Wednesday, June 29, 2011

The Whole Story


Fedora 15 LXDE is a Fedora 15 Spin, an alternate edition of Fedora, “tailored for various types of users via hand-picked application sets and other customizations.” Presently, seven Spins have been released. These are, in order of popularity about the time I hit the Publish button, the KDE, LXDE, Xfce, Security, Games, Electronic-Lab, and Design-Suite Spins.
The Xfce Spin has already been reviewed here. This article presents a review of the LXDE spin, the first for it on this website.

Installation Process: Like other Spins, Fedora 15 LXDE is available for download as a Live CD ISO image. Unlike the main (GNOME 3) edition, there is no DVD or bfo installation image for this edition or for any other Spin.
The boot menu options allow booting into the Live environment, where installation can then be started. Installation is not possible without first booting into the Live environment. There is an option to “Boot from local drive,”
However, attempting to boot from the local disk always generates the error shown here. This happens not just with the LXDE Spin, but with all the Fedora releases, including the main edition.
All the Fedora spins share the same installation program with the main edition. Anaconda 15.31 is the version of Anaconda, the Fedora system installer, that ships with this latest release. The changes I see in this version are just cosmetic. The available disk partitioning methods are the same. Disk encryption is supported (see how Fedora protects your computer with full disk encryption).
LVM, the Linux Logical Volume Manager, is the default disk partitioning scheme. Ext3, Ext4 and XFS are the supported journaling file systems, with ext4 as the default, even for the boot partition. Fedora 15 is the first version to have built-in support for btrfs, the B-tree file System, but it is only available when installing from a DVD or bfo ISO image. (You might be interested in how to install Fedora 15 on an encrypted btrfs file system.)
Installation of the Fedora 15 Spins, and of the Live CD version of the GNOME edition, is not installation in the traditional sense, but rather, a copying of the Live image to disk. So, what you see on the Live desktop is what you get after installation.

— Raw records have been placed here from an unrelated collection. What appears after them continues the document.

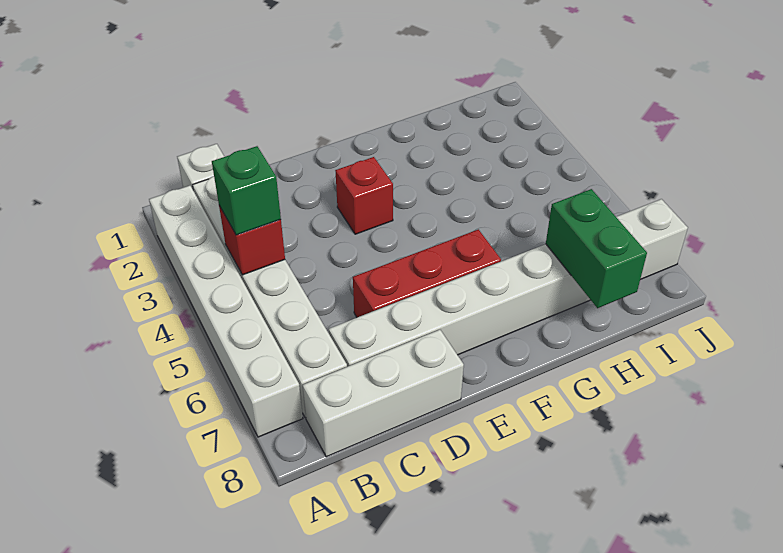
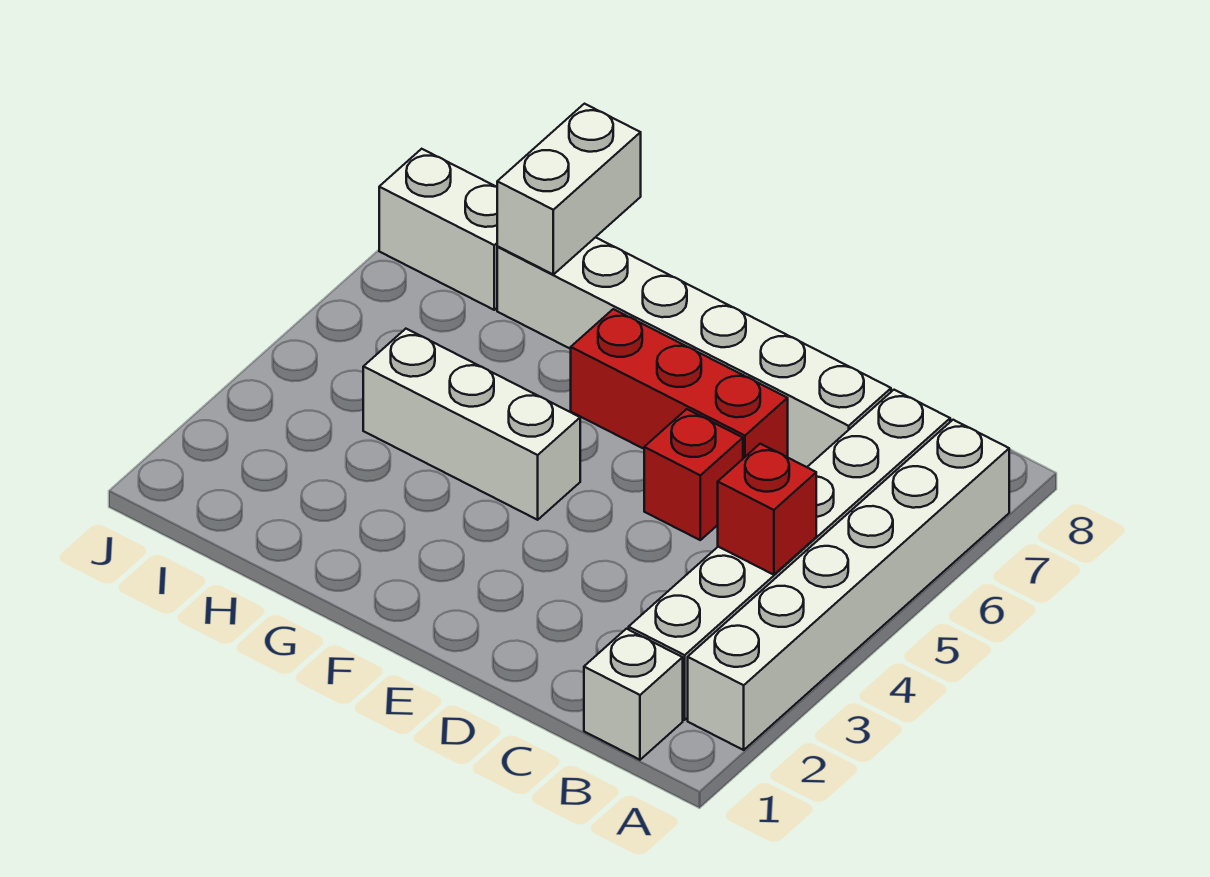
green brick B4 level 3 -> none
white brick B8:D8 level 1 -> white brick F4:H4 level 1
red brick E3 level 1 -> red brick D5 level 1
green brick H7:H8 level 2 -> white brick H7:H8 level 2

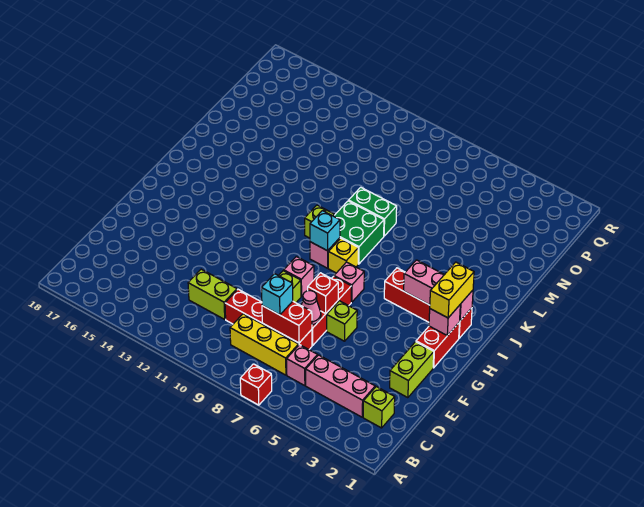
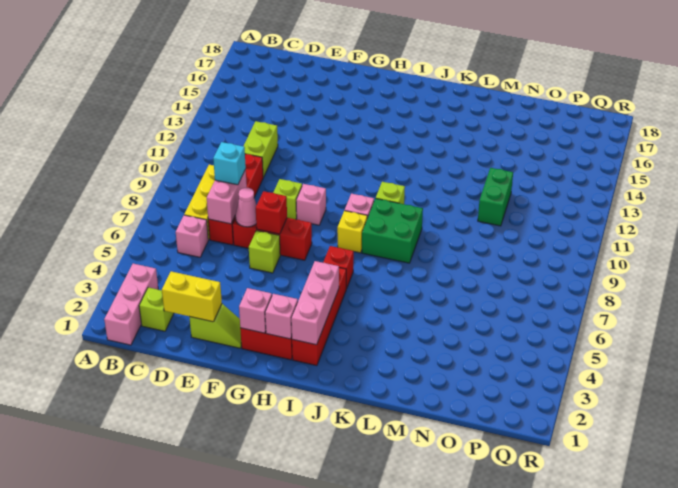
red brick A7 level 1 -> red brick I6 level 1
pink brick C3:C5 level 1 -> pink brick B1:B3 level 1
red brick D7:D8 level 2 -> pink brick D7:D8 level 2
lime brick E2:F2 level 1 -> lime slope E2:F2 level 1 top E
yellow brick H2:I2 level 3 -> yellow brick D2:E2 level 2
pink brick H7 level 1 -> pink brick G2 level 2
cyan brick I9 level 2 -> none
green brick L8:L9 level 1 -> green brick N11:N12 level 1

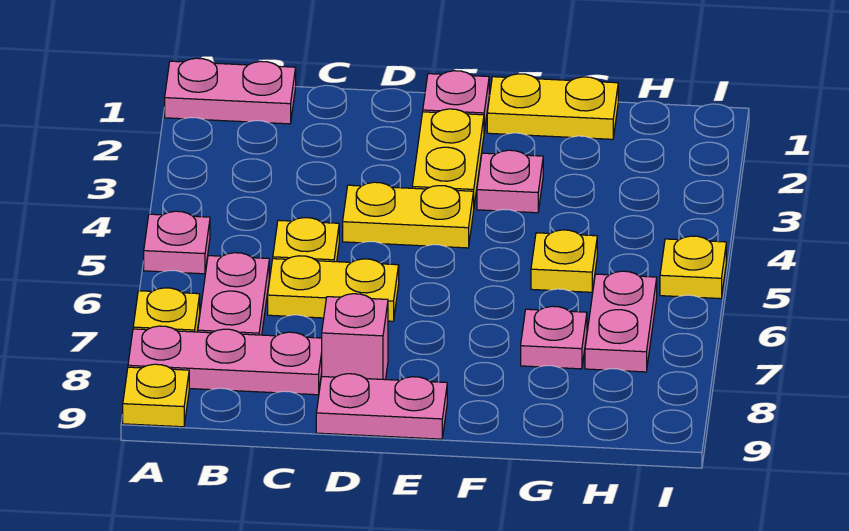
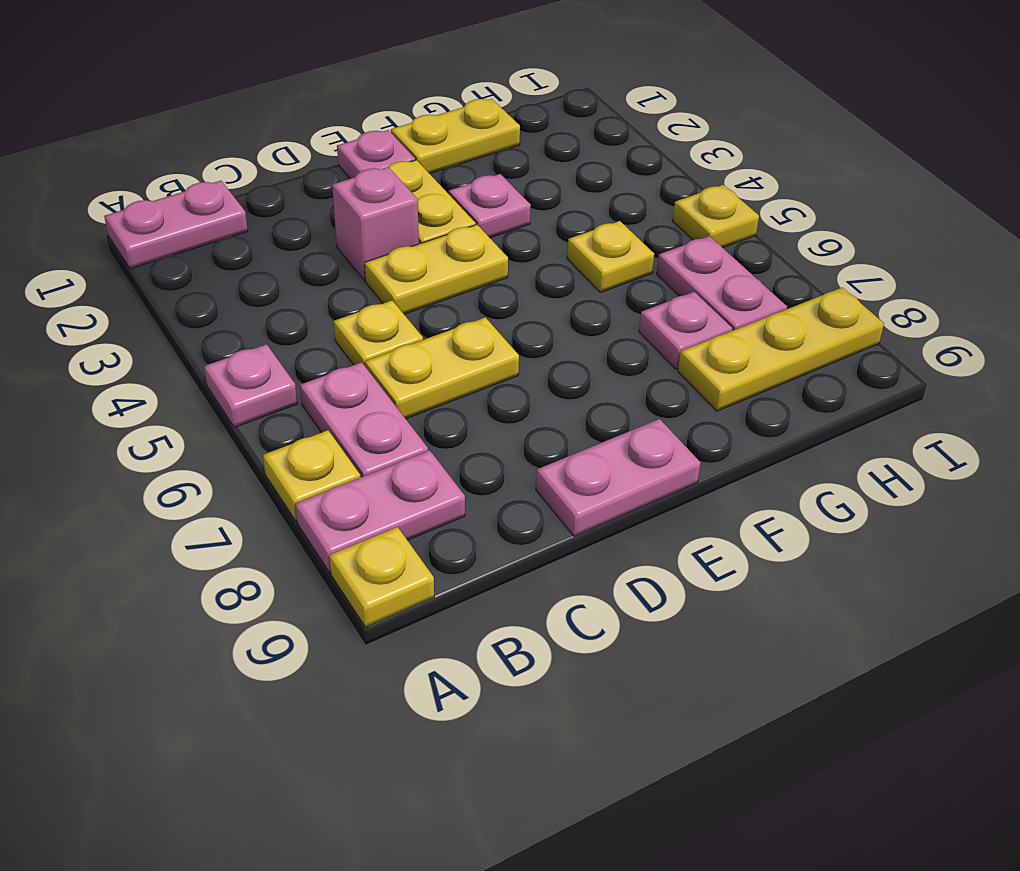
pink plate A8:C8 level 1 -> pink plate A8:B8 level 1
pink brick D8 level 1 -> pink brick D3 level 1
none -> yellow plate G8:I8 level 1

Desktop: The LXDE desktop is a very simple and highly configurable desktop environment. Memory footprint is small and CPU usage is minimal. A new installation of takes up less than 2 GB of disk space, far less than a new installation of other Spins. The menu features all the necessary application categories except the Games category. Like the Xfce Spin, there are no games installed.

The file manager is PCManFM, named after the author’s online moniker. I find it a lot more fun to use than Thunar, the file manager on the GNOME and Xfce desktop environments. There is support for tabbed-browsing. Clicking on a folder opens it in place, rather than in a tab. Though not in this release, directory browsing on the side pane has been implemented, and should be available in a stable release soon.

When dual-booting with other operating systems and distributions, you can mount and browse their partitions. Out of the box, you can even read and write to ntfs partitions, that is, you can access your Windows files and folders from the file manager.

If you click on an image file in the file manager, the system will attempt to open it in GXine, the default media player, and even after changing the default behavior to open all image files in GPicView, the installed image viewer, the system would still attempt to open them in GXine. GPicView, by the way, is one of the best image viewers I have used. It has more features than the default image viewer on the Xfce spin.
The system will popup this dialog window when a video DVD is Inserted.
And this if it is an audio CD. The problem is that for some reason, the default application, GXine, is unable to play audio or video media, and the problem does not seem to lie with it because after installing Rhythmbox and Totem, I still could not play any audio or video media.

Attempting to configure a printer brought up this dialog window, and adding a printer was not an automated process. I found that using the printing utility (Administration > Printing) was a lot more involved than using the printing service’s Web interface (localhost:631). (Most distributions will auto-detect and configure a connected printer.)

Installed and Available Software: Some of the main applications installed by default are:
  • Firefox 4
  • Pidgin Internet Messenger
  • Sylpheed, one of the best email clients
  • Gnumeric, a spreadsheet application
  • Osmo, personal organizer
  • Abiword
  • Gxine
  • LXMusic, a music player for LXDE
There are, of course, many more applications that you can install using yum, the command line package utility, or Yum-Ex, the graphical package manager.